Jas Parmer Liberal Democrat PCC candidate

Jas Parmar is the Liberal Democrat candidate for the Bedfordshire police and crime commissioner election taking place in May next year.

The former Metropolitan Police Officer and Bedford Borough councillor has lived in rural Bedfordshire for over 33 years. He has run several businesses and currently runs a Post Office in Kempston.

Although he is the Liberal Democrat candidate, Jas doesn’t think that the role of a police and crime commissioner (PCC) has anything to do with which party they represent. He said:

“I don’t think we should put too much emphasis on which party the candidate represents.

“What we should be thinking about is what exactly is a new PCC going to do and what qualities will that person bring to the role.”

He added that unfortunately, many people do not know what the role of a PCC is.

“The fault for this probably lies with the system and maybe with the politicians. We have not gone out to the public to explain what PCCs are.”

“What I’m going to bring to the role of Bedfordshire’s PCC is that I’m going to engage with the public, I’m going to bring the public closer to the police.

“A PCC should be the voice of the people, my experience of running public facing businesses, such as my post office, means that I have the skills to understand the needs of all the communities that make up Bedfordshire.

“PCCs are the voice of the public and they can only be this voice if they engage with the public.”

One of the qualities Jas thinks that he will bring if elected as the PCC is his experience in community policing. He worked in community policing while with the Met Police, and for the last four years he has been a volunteer for the Independent Advisory Group to Bedfordshire Police. He said:

“We [the advisory group] are not there just to criticise, we are there to support the police to make sure that they are supporting the community as well as they should.”

As well as engaging with Bedfordshire’s residents to make the communities safer, Jas plans to adopt a multi-agency approach to prevent and reduce crime.

Jas was a non-executive director of East London Foundation Trust (ELFT). This Trust covers mental health issues in Luton and Bedfordshire. He said:

“This role made me aware of the mental health issues we face here in Bedfordshire. Mental health and policing are interlinked in many ways. Twenty percent of all the work the police does involves some element of mental health.

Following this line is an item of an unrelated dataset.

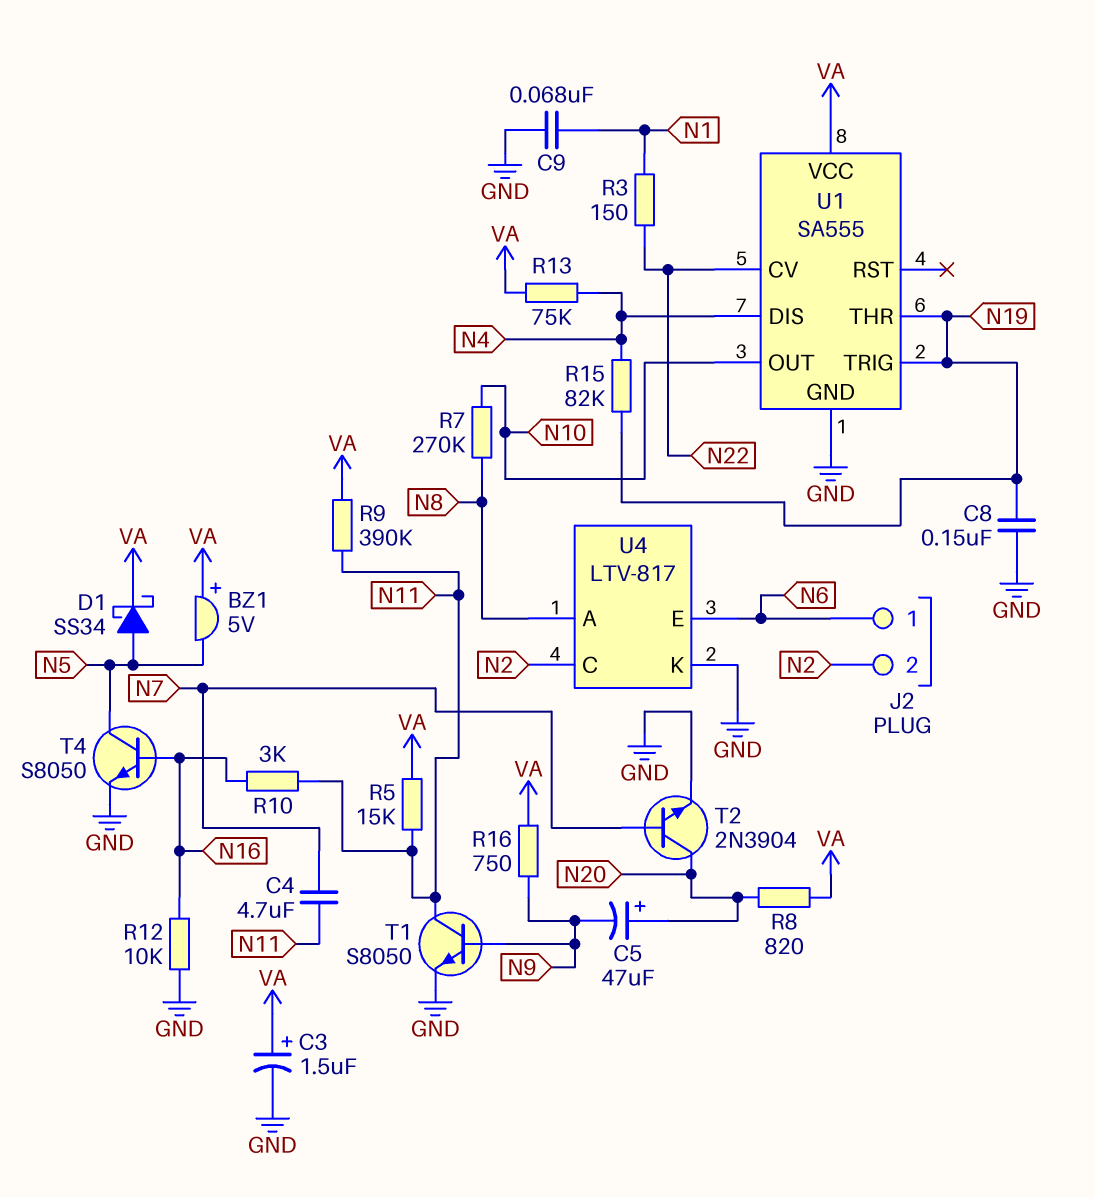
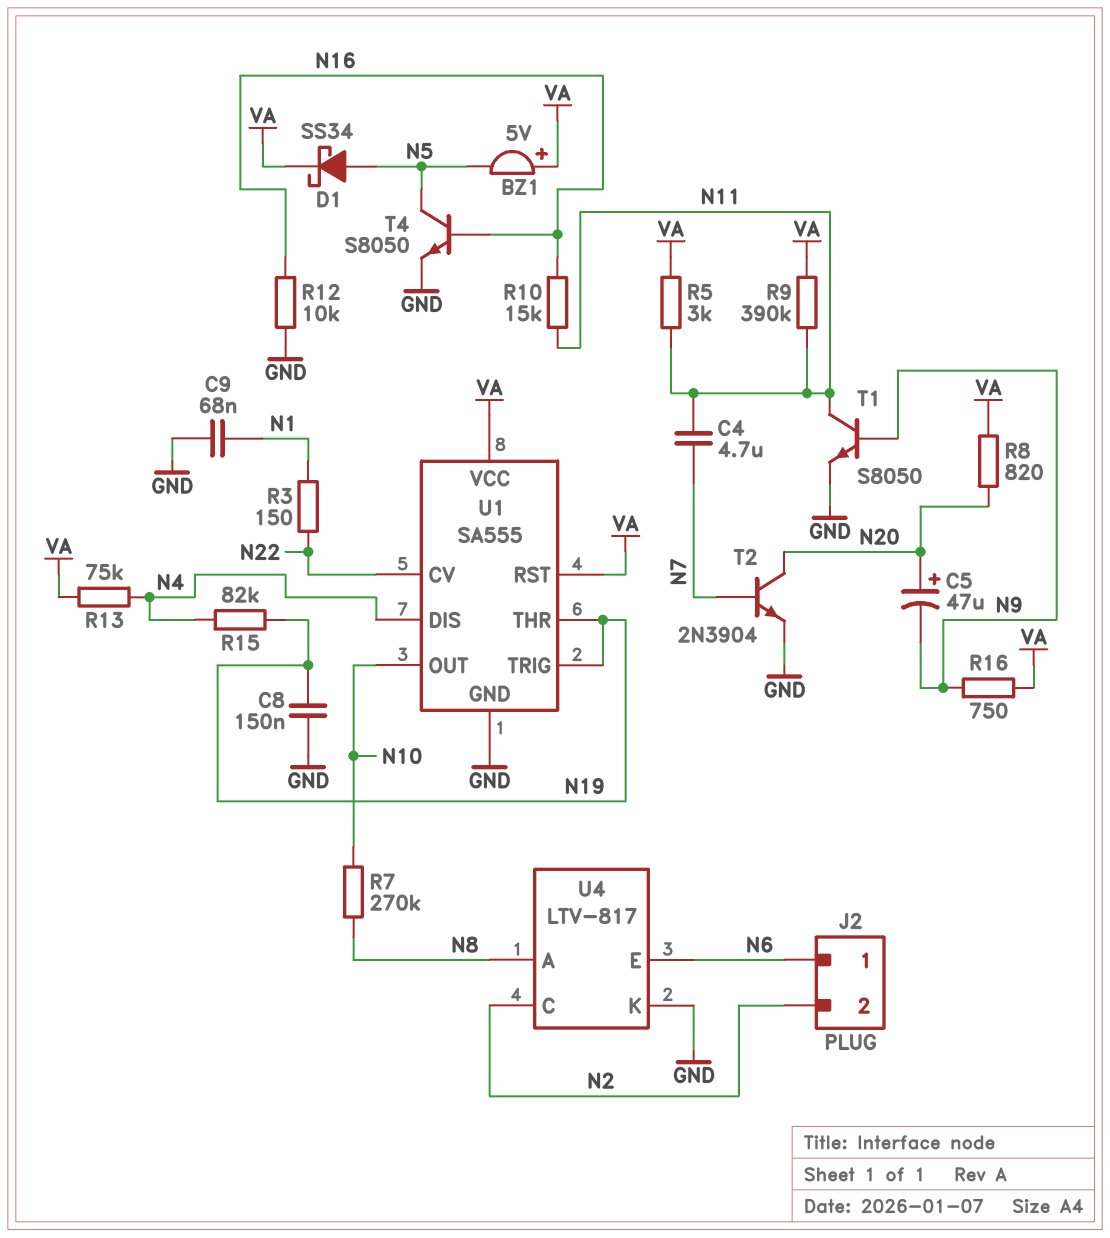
C3: 1.5uF (plus VA, minus GND) -> none
R5: 15k (N11, VA) -> 3k (N11, VA)
R10: 3k (N11, N16) -> 15k (N11, N16)
U1 pin RST: none -> VA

“So, the last thing I want is a police officer to come across somebody with mental health issues but without the training to deal with the situation.”

“I want to see more street triage nurses working with the police 24/7. I also want to see people with mental health training in the call centre who can deal with issues that are deemed to be mental health related.”

With the COVID pandemic costing the UK billions of pounds, it could mean that there could be spending cuts next year. So how will Jas find the funding for mental health programmes? Jas said:

“Would you rather spend money to make sure that we are preventing crime or would you rather spend money, three or four times more to mop up the issues that you could have dealt with cheaper first time around?

“Bedfordshire Police has been working in collaboration with East London Foundation Trust for the last 4 or 5 years. I want to see that cooperation extended and expanded because it not only helps the police it also helps the ELFT as well.

“It’s their job to ensure that they look after people who have mental health issues and the police’s role here is to support those organisations like ELFT.

“It is in the Trust’s interest, and that of Bedfordshire, that we make the money available and use it wisely within the remit of both organisations.

“Working together in collaboration that is the way forward and money does become available if the projects are right.

“It’s not how much money you spend, it’s how wisely you spend it is what matters.”

Jas admitted that a PCC is not going to change many things that the police does day to day as these are operational decisions.

“But PCCs will want to fight crime, they will want to reduce crime and they will want to protect victims. PCCs will want to do everything that the police force is supposed to be doing.”